第21話・洞窟

「かなり奥まで、ありそうだね」


「だな」


 リアの攻撃で壁が崩落し、姿を現した洞窟の入口付近に近づいた俺とリアは、無数に転がる岩の上に立ち最奥に目を向けていたが、外の光が届かない程にその暗闇は広がっていた。


「ねぇ、本当に。……進むの?」


「進んでみよう。リア、怖かったりする?」


「別に怖いとかじゃ、ないけどさっ、メッチャ暗いじゃん?…だから、これじゃ進め…ないよ?」


「あ~、大丈夫だよ」


 近くに落ちてる枝を何本か拾って一本だけを手に持ち、残りをカバンにも詰め。


 手に持っていた枝に、俺が魔法を放って火をつけいた。


「これで、松明の完成だ」


 そう言って俺がリアの方を見ると、光量が確保手に入り、足元の心配が減った筈なのに、リアは喜んでおらず、余り行きたくないようだ。


(リア、ごめん。洞窟には入ってみたんだよ!)


 俺は目の前に広がる洞窟、いやダンジョンに興味を湧き出させ、リアが後から付いて来る形でダンジョンらしき場所に足を踏み入れていた。



――

――



「ごめんな、リア」


「何よ、入った後に謝るなら最初から入らないでよ!まったく…」


 リアはちょっと顔をそむけ怒っていたが、何故かいきなり手を繋いで来た。


「これぐらいは、良いでしょ」


「もちろん」


 リアの手を握り返し洞窟の中を進んで行くと、壁に薄っすらとした青い光が纏っており、徐々に明るさが増していくと、松明が要らない光量にならば火を消し、洞窟の明かりを頼りに進んでいた。


「何で明るいのかな」


「う~ん、動く物に反応して起きる微生物が、壁に張り付いてるとかかな」


「蛍みたいな?」


(蛍か、そういえば見てないな、時期が悪いからか?)


 そんな話しをしながら歩いていた俺とリアの進行方向で何かが動き、慎重にその影を確認するために俺を盾としたリアと近づいて行くと、白い人影が見え始めていた。

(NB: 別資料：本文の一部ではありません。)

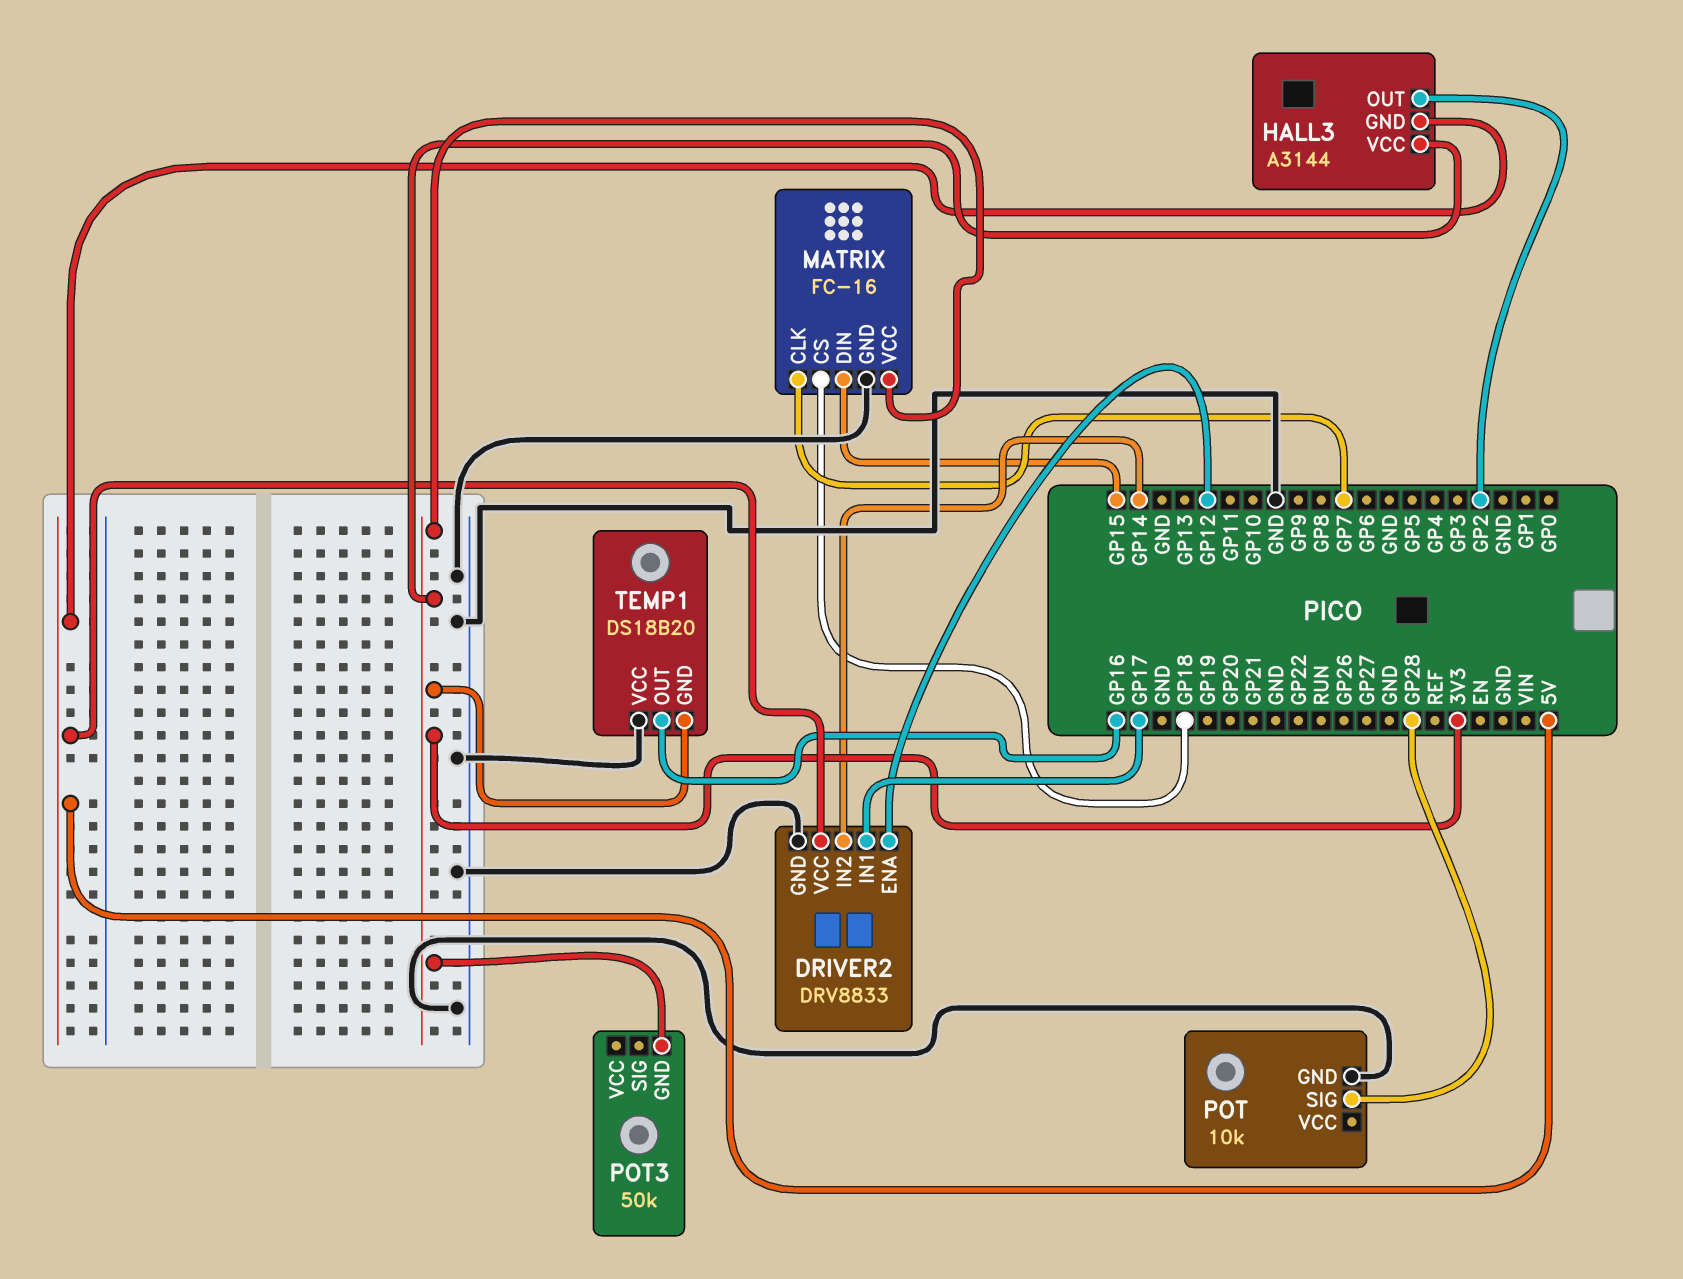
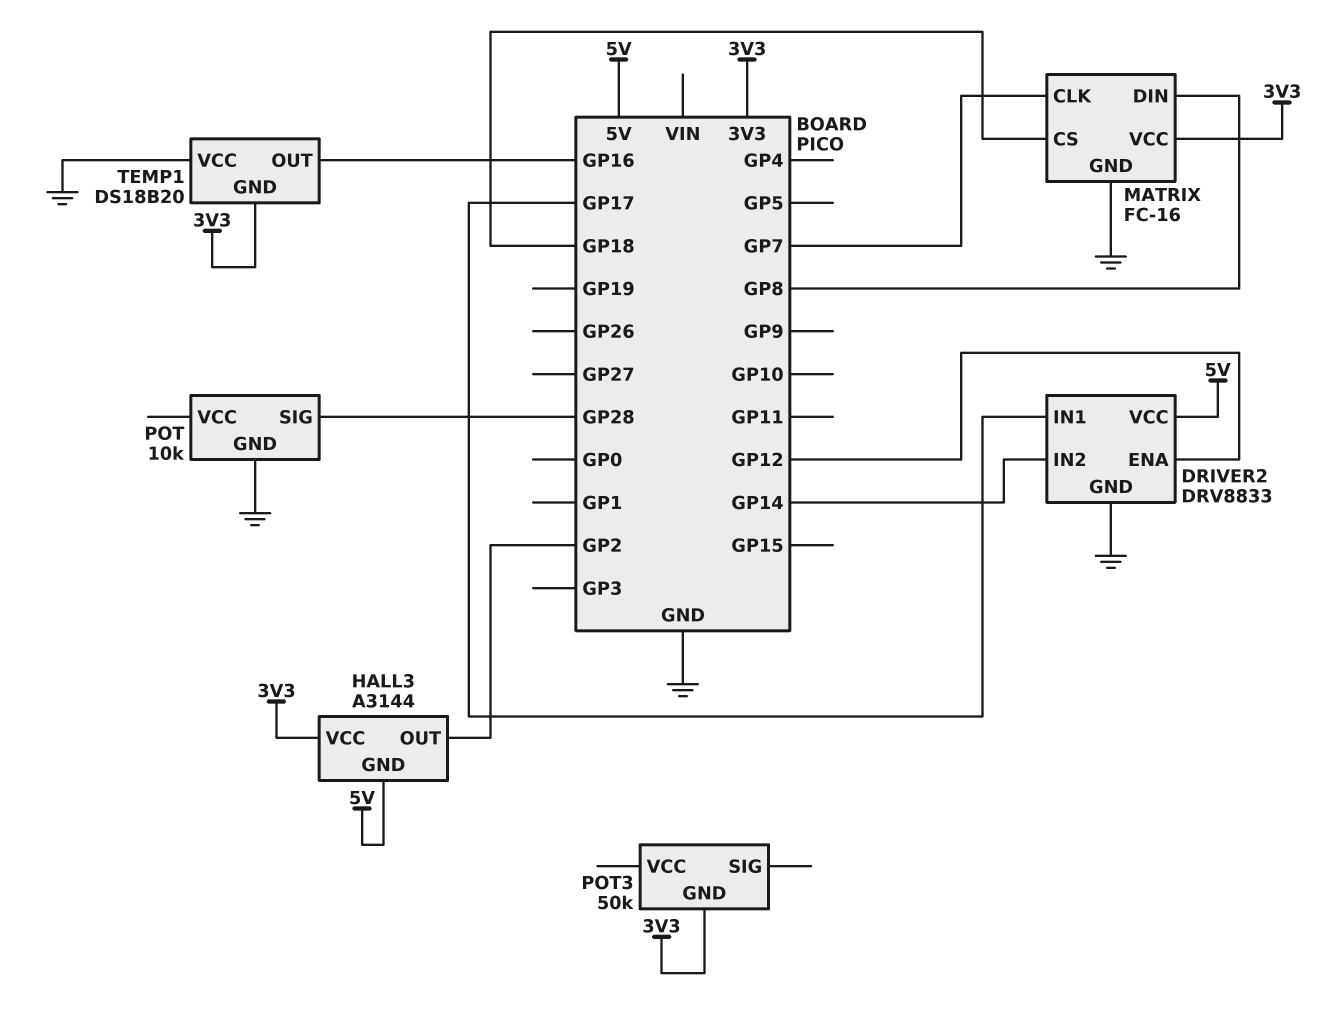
MATRIX pin DIN: GP15 -> GP8

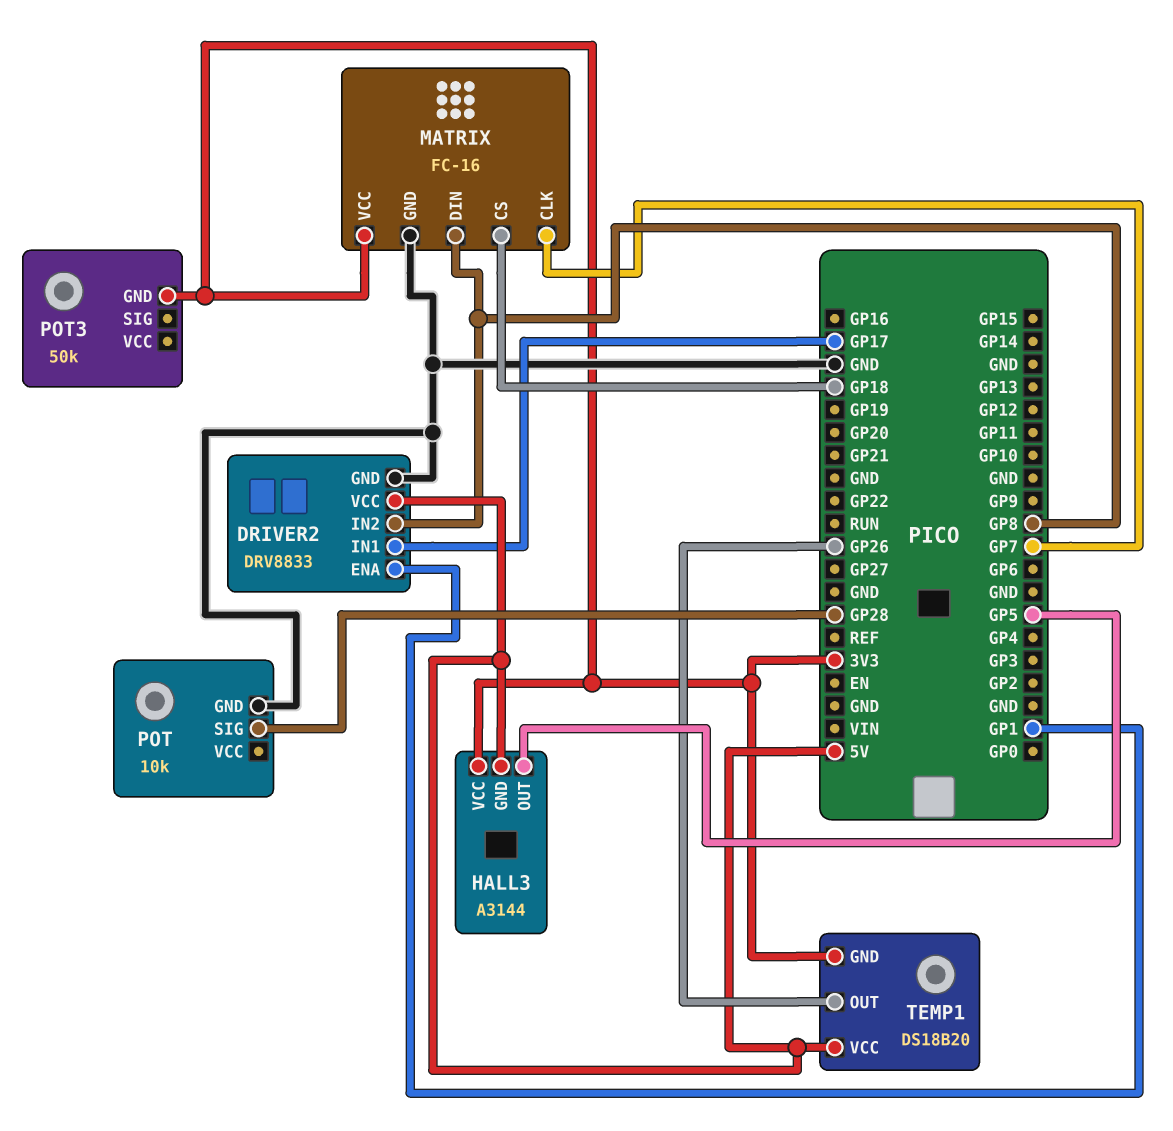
DRIVER2 pin ENA: GP12 -> GP1
DRIVER2 pin IN2: GP14 -> GP8
HALL3 pin OUT: GP2 -> GP5
TEMP1 pin OUT: GP16 -> GP26
TEMP1 pin VCC: GND -> 5V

 大人ほどの人形に、細い、細過ぎる骨に……衣類はなく…


(スケルトンだ!)


「いやぁあああああああああああ――」


 それを遅れて見たリアが大声で叫び、全力で後方に走り出そうとしたリアを止める為に握っていた手に力をいれ、引き寄せ抱き軽く抱きついていた。


「リア、落ち着いて!大丈夫だから」


 声は投げ掛けているものの俺の視線はスケルトンを捉えており、数秒してようやくリアは落ち着き始めた所で、スケルトンはガタガタと顎を動かしてるだけで動くことはなかった。

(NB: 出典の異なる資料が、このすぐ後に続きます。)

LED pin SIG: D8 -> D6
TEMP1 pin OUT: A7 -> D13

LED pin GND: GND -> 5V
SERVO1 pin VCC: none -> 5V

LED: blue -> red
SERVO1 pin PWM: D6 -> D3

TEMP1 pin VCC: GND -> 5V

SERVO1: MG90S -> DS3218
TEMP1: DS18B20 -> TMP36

(もし今攻撃されてたら、リアを抱えたまま戦闘か、突き離してリアが外まで走ってくれる事を願うしかなかった…)


「リア、落ち着いた?」


「…うん。ありがとぅ」


「良いんだ、入りたくない洞窟に俺が連れてきた、俺の責任だよ」


「でも、ディオどおするの?進むの?」


「リアは進んでも大丈夫なの?」


「大丈夫…よっ!最初はビックリしただけで、今はね。でも…手は繋いでてよ?」


 こんな可愛い子から上目遣いで言われて、手を繋いで発言を断る理由があるだろうか!?否ッあってもそれは無視するべきだ!無理して洞窟に連れて来たんだ、それぐらいは安かろう。

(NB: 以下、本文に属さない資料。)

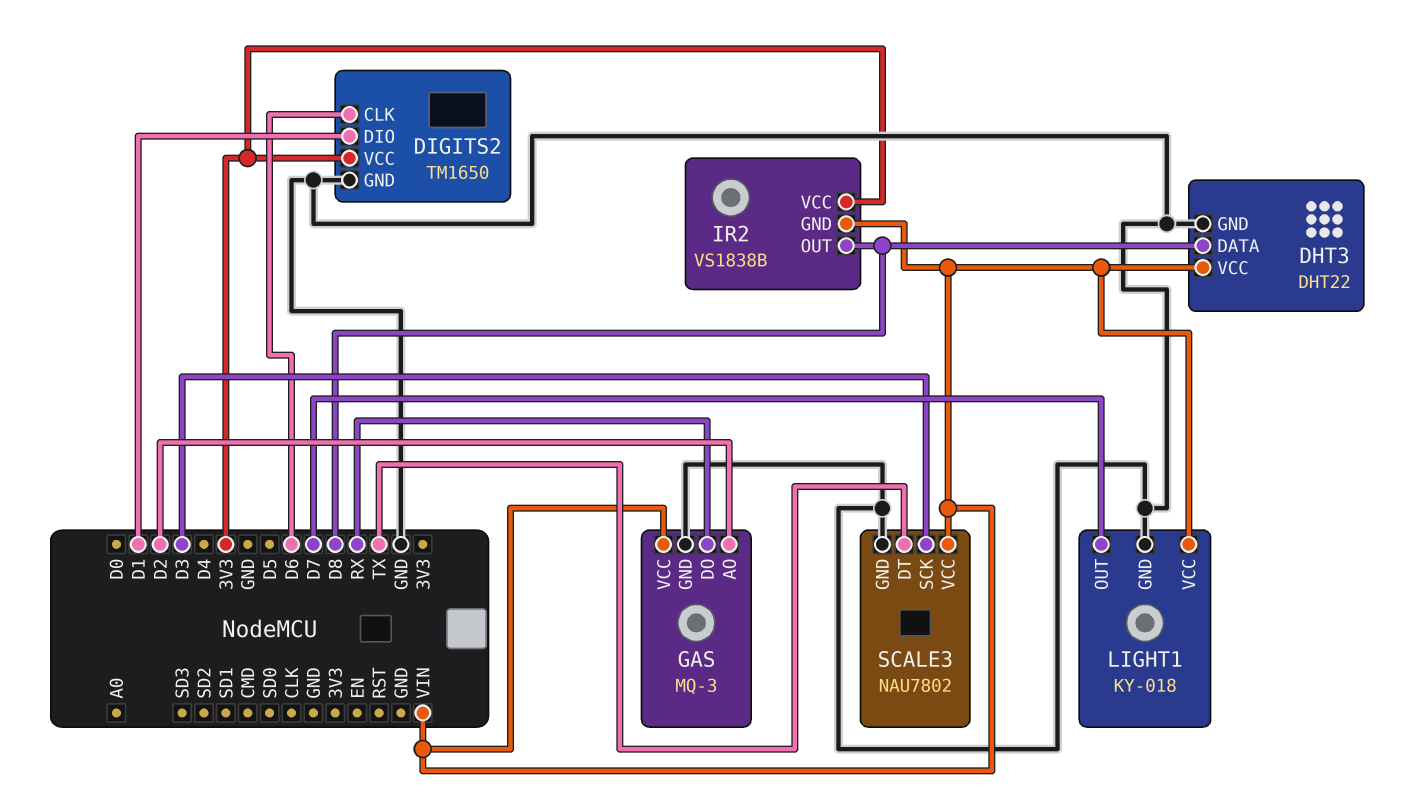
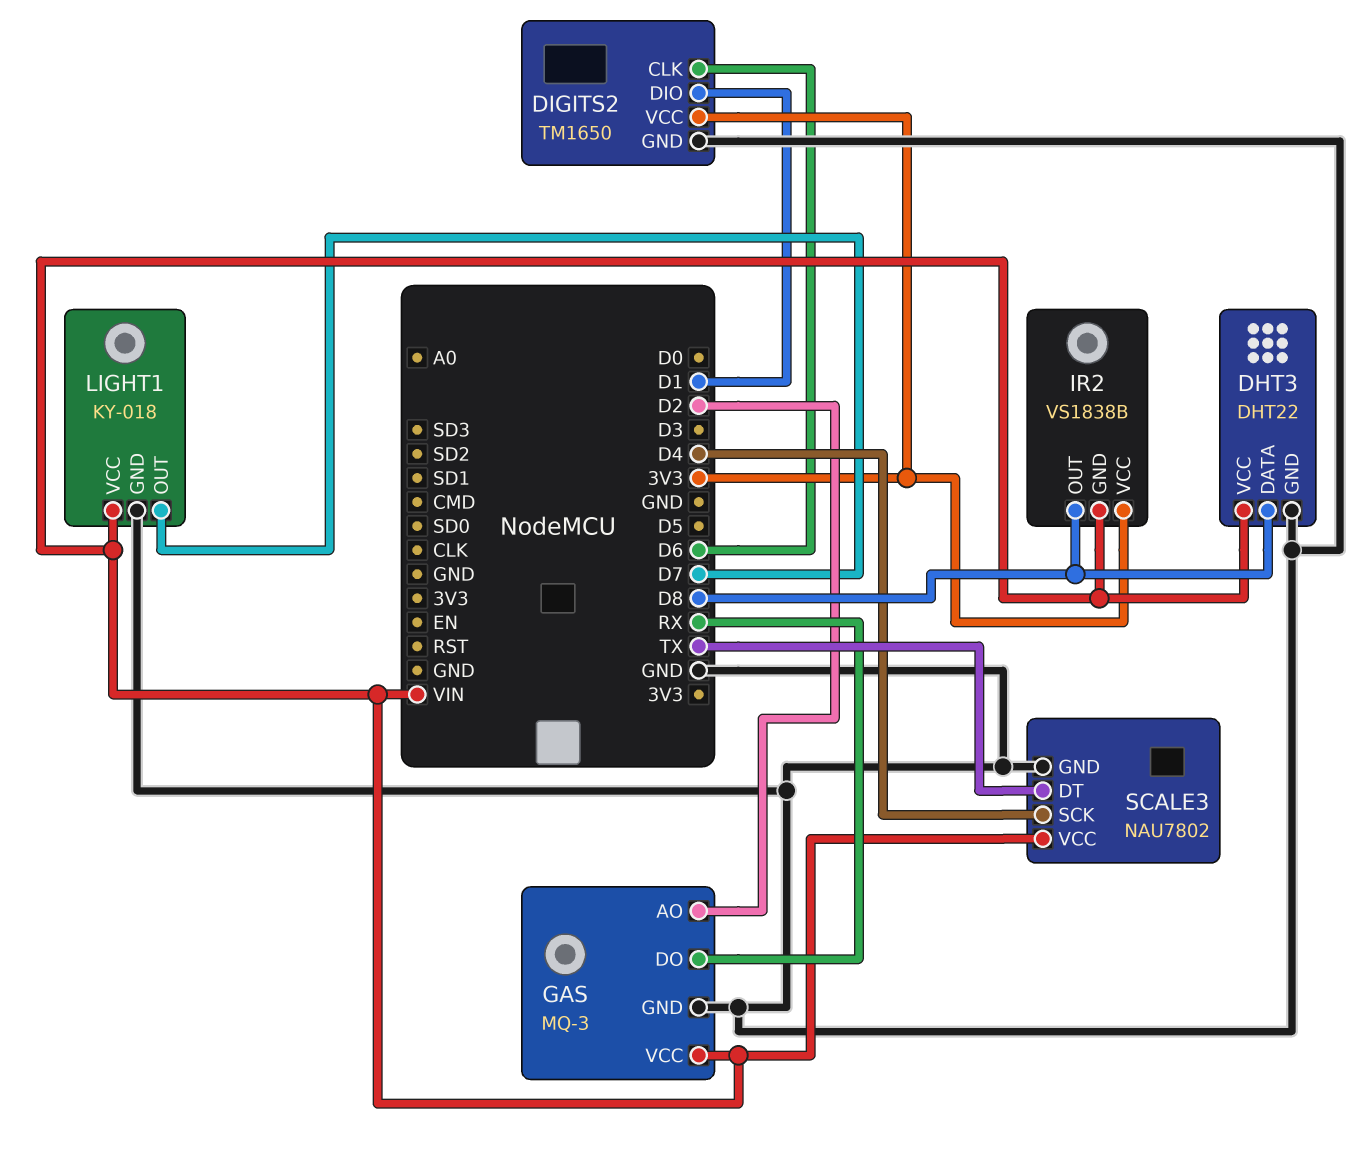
SCALE3 pin SCK: D3 -> D4

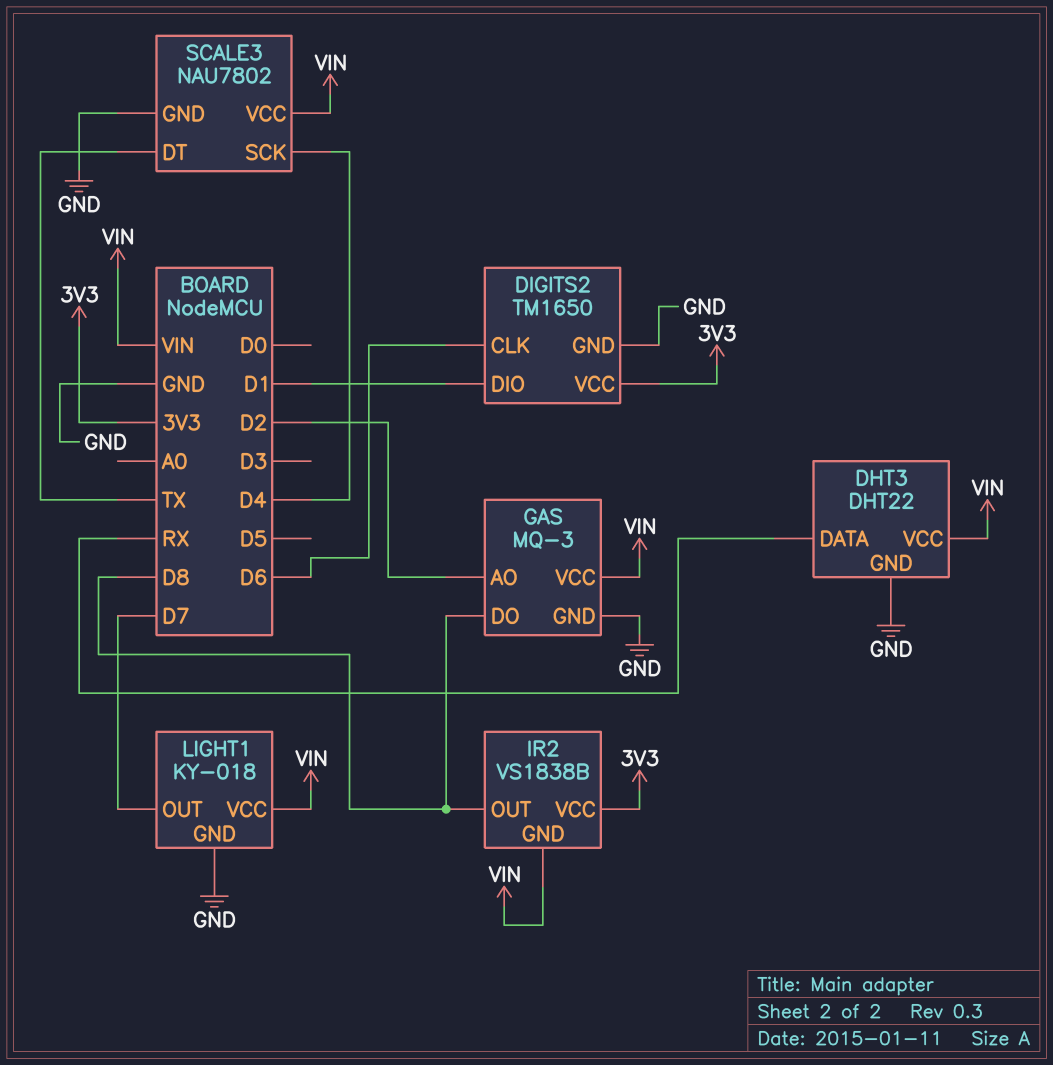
DHT3 pin DATA: D8 -> RX
GAS pin DO: RX -> D8

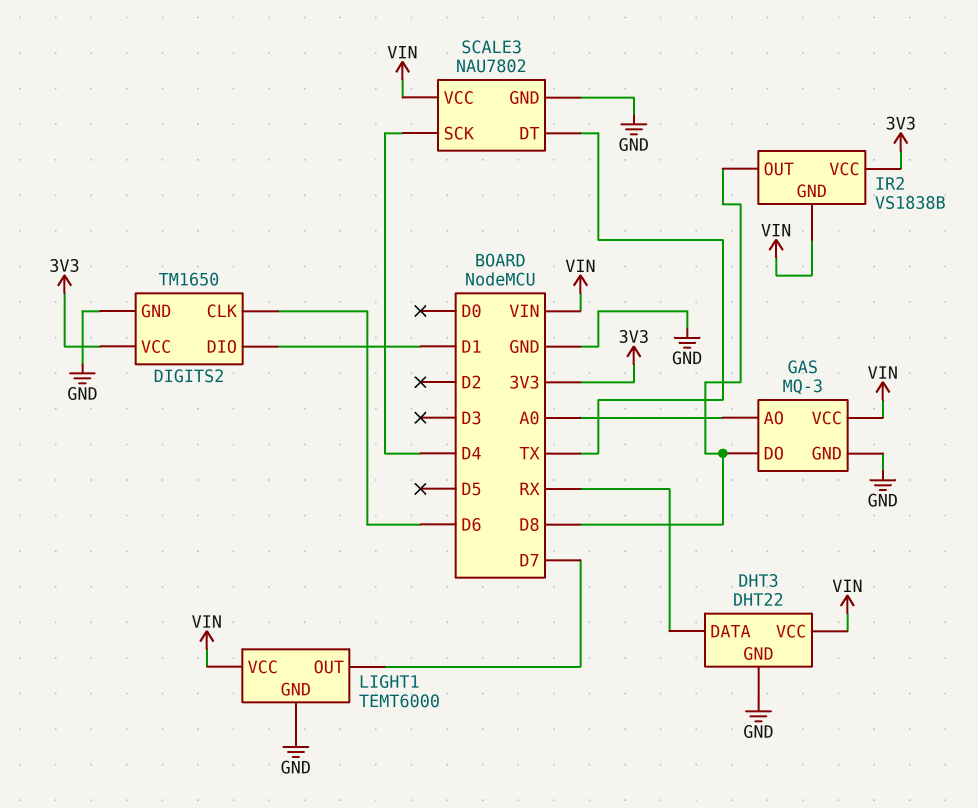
GAS pin AO: D2 -> A0
LIGHT1: KY-018 -> TEMT6000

(だけど、一つだけ問題があることに変わりはない。俺の片手が塞がってる、つまり弓を構えられない…)


「リア、その提案はすごく嬉しいんだけど、それじゃあのスケルトン倒せない」


「大丈夫よ!私に任せなさい!」


 先程までのリアとはうって変わってにっこりと微笑み、頼もしいリアが居た。


 手を繋いでいない右手で握り拳を作り、胸にポンっと置いているぐらいだ。


「お、おう、なら任せた」


「任されたわ」


 スケルトンに近づいて行き、そして十メートル程の距離に来たら、止まっているスケルトンに向かってリアが「アイス・バレット!」と言い氷の塊を飛ばし、その氷の塊はいつもよりも一回り大きかった。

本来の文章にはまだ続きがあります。